Model doesn't seem to be learning using a pretrained VGG16 for transfer learning

I’m trying to use transfer learning to classify facial emotions on the FER2013 dataset from kaggle. I resized the images to 224x224 and converted them to 3 channel grayscale images. While training, there seems to be no progress at all and the loss function graph doesn’t look right either. Is there anything wrong I’m doing? (I’m relatively new to deep learning)

model = torchvision.models.vgg16(pretrained=True)

#model summary

print(model)
# freezing parameters for pretrained VGG16

for params in model.parameters():

    params.require_grad = False

#number of features in penultimate classifier layer

num_feature = model.classifier[6].in_features

model.classifier[6] = nn.Sequential(

    nn.Linear(num_feature, 256), nn.ReLU(), nn.Dropout(0.2),

    nn.Linear(256, 7))

for params in model.classifier.parameters():

    params.require_grad = True

model = model.to(device)

print(model)


criterion = nn.CrossEntropyLoss()

optimizer = optim.Adam(model.parameters())

epochs = 10

loss_log = 100

LOSS = []

for epoch in range(epochs):

    epoch_correct = 0

    print(f"Epoch: {epoch+1}/{epochs}")

    for idx,(x,label) in enumerate(x_train_data):

        x = x.to(device)

        label = label.to(device)

        optimizer.zero_grad()

        out = model(x)

        loss = criterion(out,label)

        if (idx+1)%loss_log == 0:

            print(f"log loss at {idx}: {loss}")

        LOSS.append(loss)

        loss.backward()

        optimizer.step()

Here’s the graph:
index

Try to overfit a small dataset first, e.g. just 10 samples, by playing around with some hyperparameters (e.g. the learning rate) and make sure your model is able to do so.

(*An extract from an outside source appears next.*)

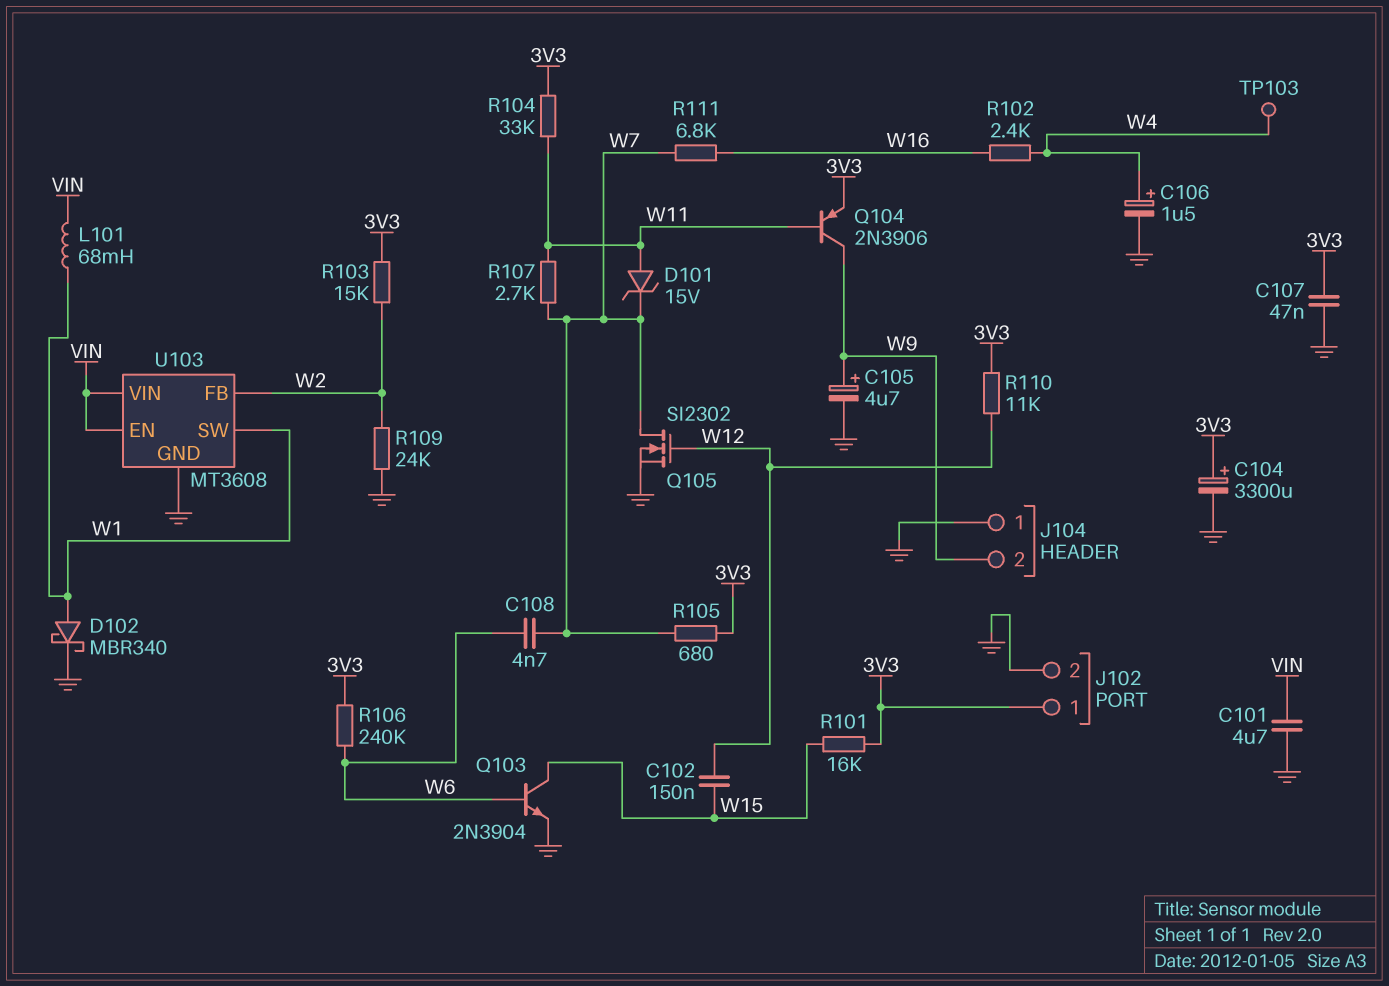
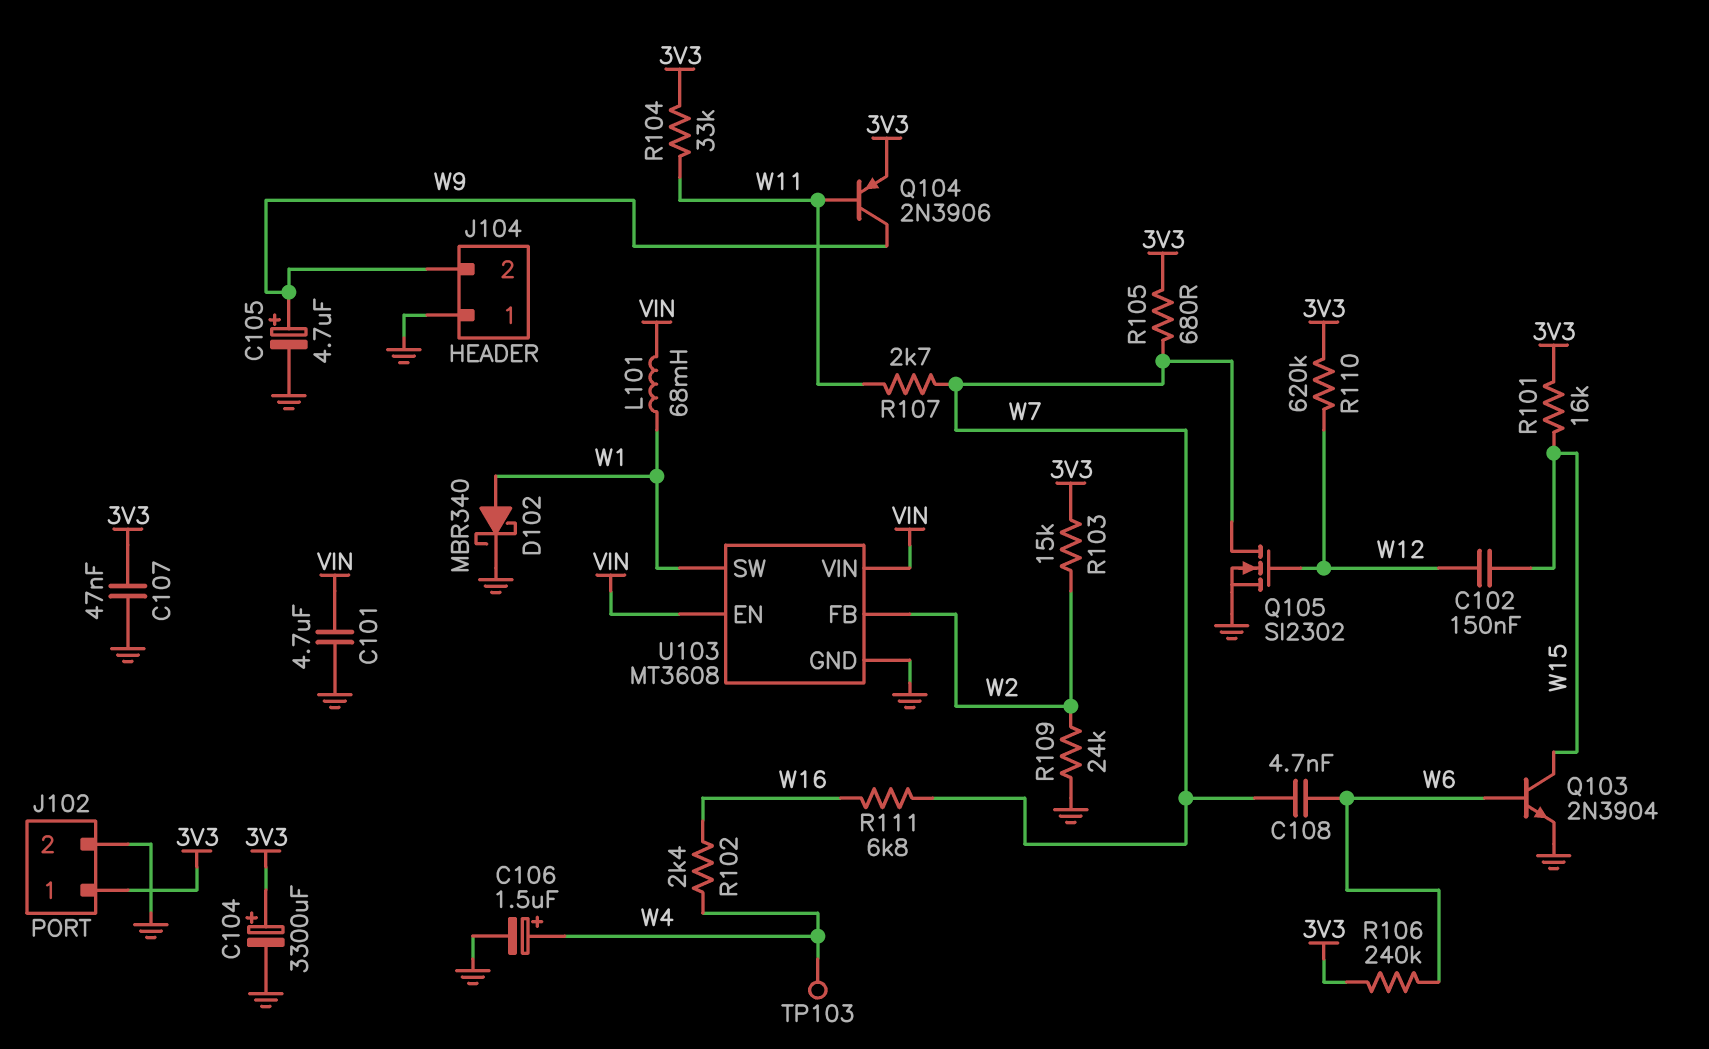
D101: zener 15V (A W11, K W7) -> none
R110: 11k (3V3, W12) -> 620k (3V3, W12)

Also, don’t append the loss directly to a list via:

LOSS.append(loss)

if you don’t want to call LOSS.backward() at some point, as it would store the complete computation graph and would thus increase the memory usage.
Use LOSS.append(loss.item()) instead.

Yup I’ll try that and thanks for the extra tip. I was wondering if maybe vgg16 just isn’t extracting the right features to classify facial emotions? Maybe trying a more a relevant network will work better like VGGFace2, I’ll still see what I get out of the standard vgg net though .